Nicaragua has a population of just under 6,000,000, 48% of which live below the poverty line. Eighty percent of the people live on less than $2 per day and 50% of Nicaragua’s population has little if any access to basic medical care. Twenty-seven percent of Nicaraguans suffer from undernourishment, the highest percentage in Central America. Suffering from political and governmental upheaval as well as natural calamities, Nicaragua is second only to Haiti in the ranks of the poorest nations in the Western Hemisphere.

In November of 1998, Hurricane Mitch devastated much of Nicaragua. Massive flooding left hundreds of thousands without shelter; many damaged buildings, streets, civic infrastructure, schools, and hospitals remain unrepaired to this day.

Piles of refuse are not uncommon sites in rural Latin America. Neither are the children that are sometimes attracted to them. That many children scrambled over a large mound of garbage in Chinandega, Nicaragua may not have alarmed Padre Marcos Dessy, at first. But when he realized the children were in search of food, something very good began to happen for the people of Chinandega. On the site of that trash heap, Padre Marcos built a school for the children of Chinandega, that he named Betania.

In 2000, Padre Marcos established San Martin de Porres Hospital on the Betania campus. This surgery center and outpatient clinic has hosted many international medical teams since opening its doors to those who cannot afford medical care. San Martin de Porres has received accreditation from the Nicaragua Ministry of Health.

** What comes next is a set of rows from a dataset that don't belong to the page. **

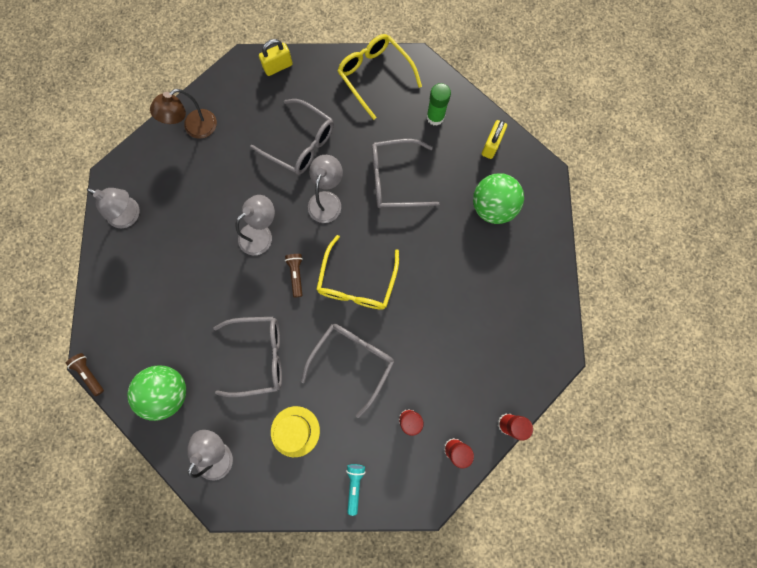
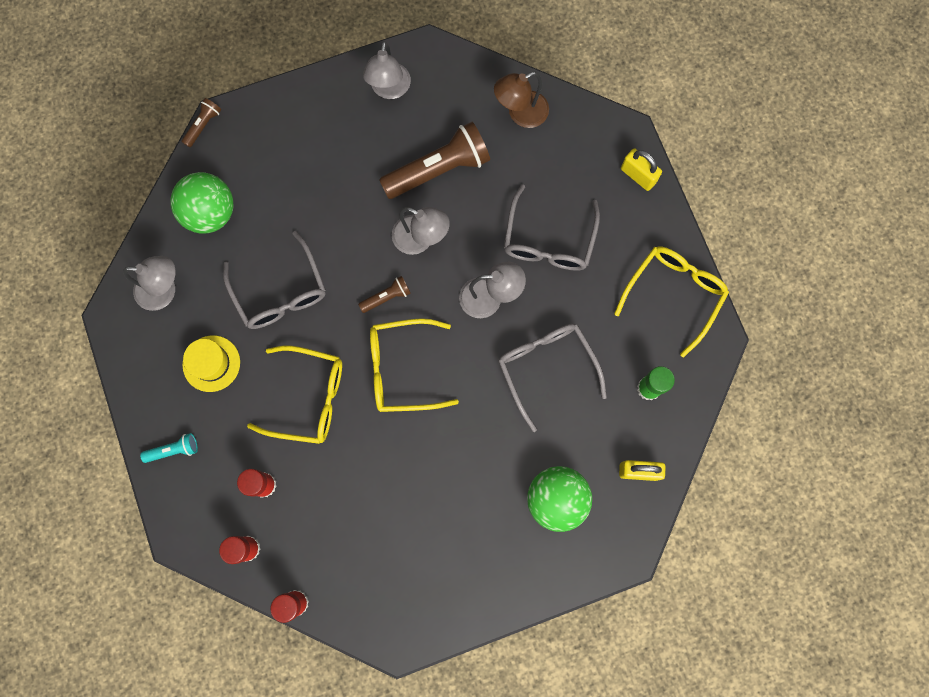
camera: 70 degrees right, 0 degrees up
(194, 128) = (520, 113): brown lamp -> brown lamp turned 60 degrees counterclockwise
(212, 202) = (438, 170): none -> brown flashlight
(352, 362) = (307, 398): grey glasses -> yellow glasses

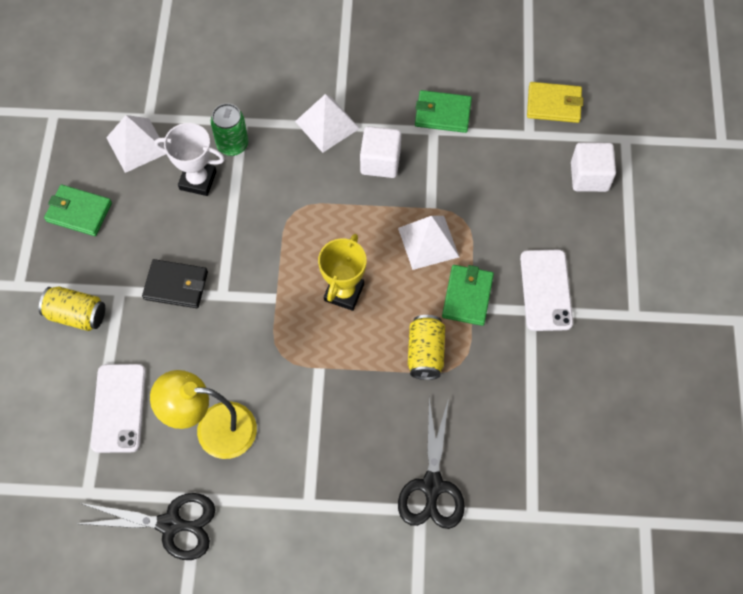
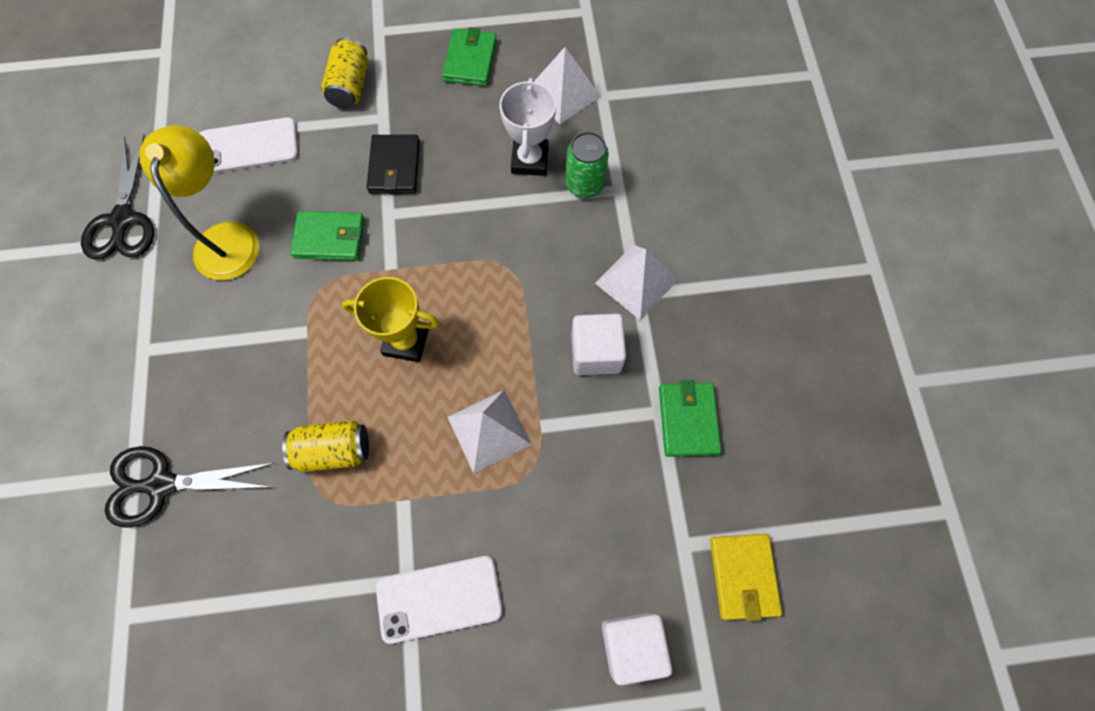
camera: 80 degrees right, 5 degrees up
(467, 296) = (417, 492): green wallet -> green wallet (329, 238)

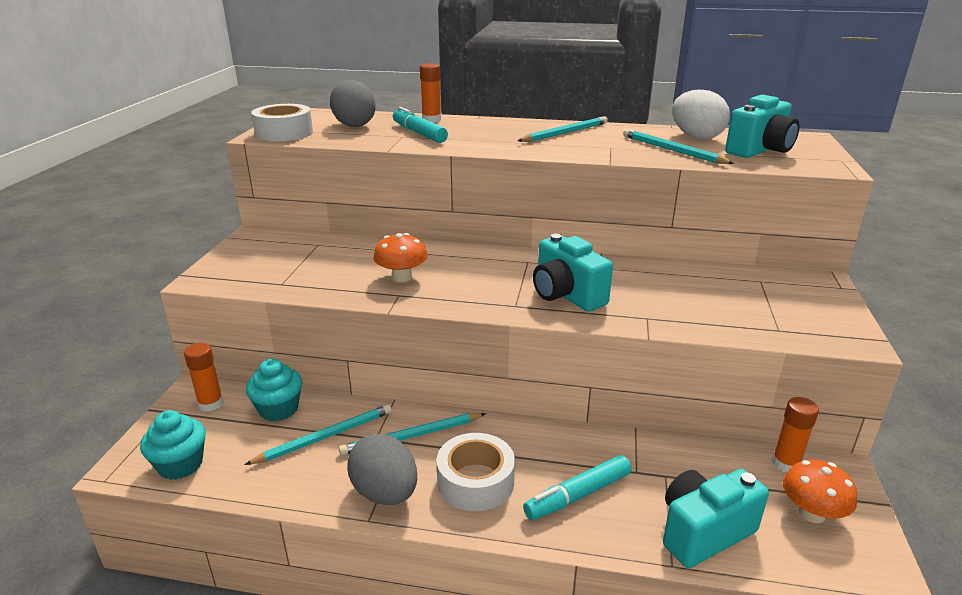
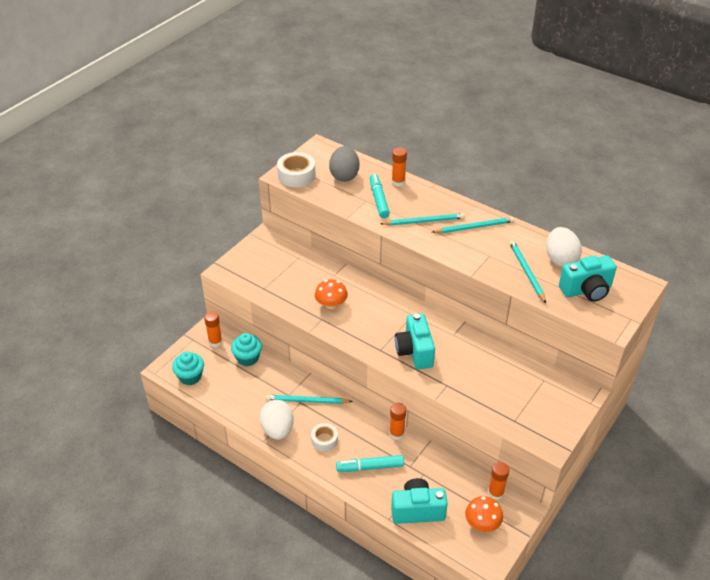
camera: 25 degrees right, 15 degrees up
(325, 437) = (264, 385): turquoise pencil -> turquoise pencil (424, 221)
(385, 493) = (278, 429): grey egg -> white egg
(475, 481) = (324, 440): white tape -> white tape, size x0.64
(581, 435) = (396, 434): none -> orange glue stick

From 2003 to 2006, VHI conducted six field programs in Chinandega and at San Martin de Porres Hospital, providing 2,087 eye examinations, dispensing 3,268 pairs of eyeglasses, and performing 642 sight-restoring and life-altering surgeries.

In October 2011, VHI returned to Chinandega and renewed its relationships with local ophthalmologist, Dr. Wilbur Ochoa, and our friends at Betania and San Martin de Porres Hospital, the Fundacion Chinandega 2001, and the Nicaraguan Ministry of Health.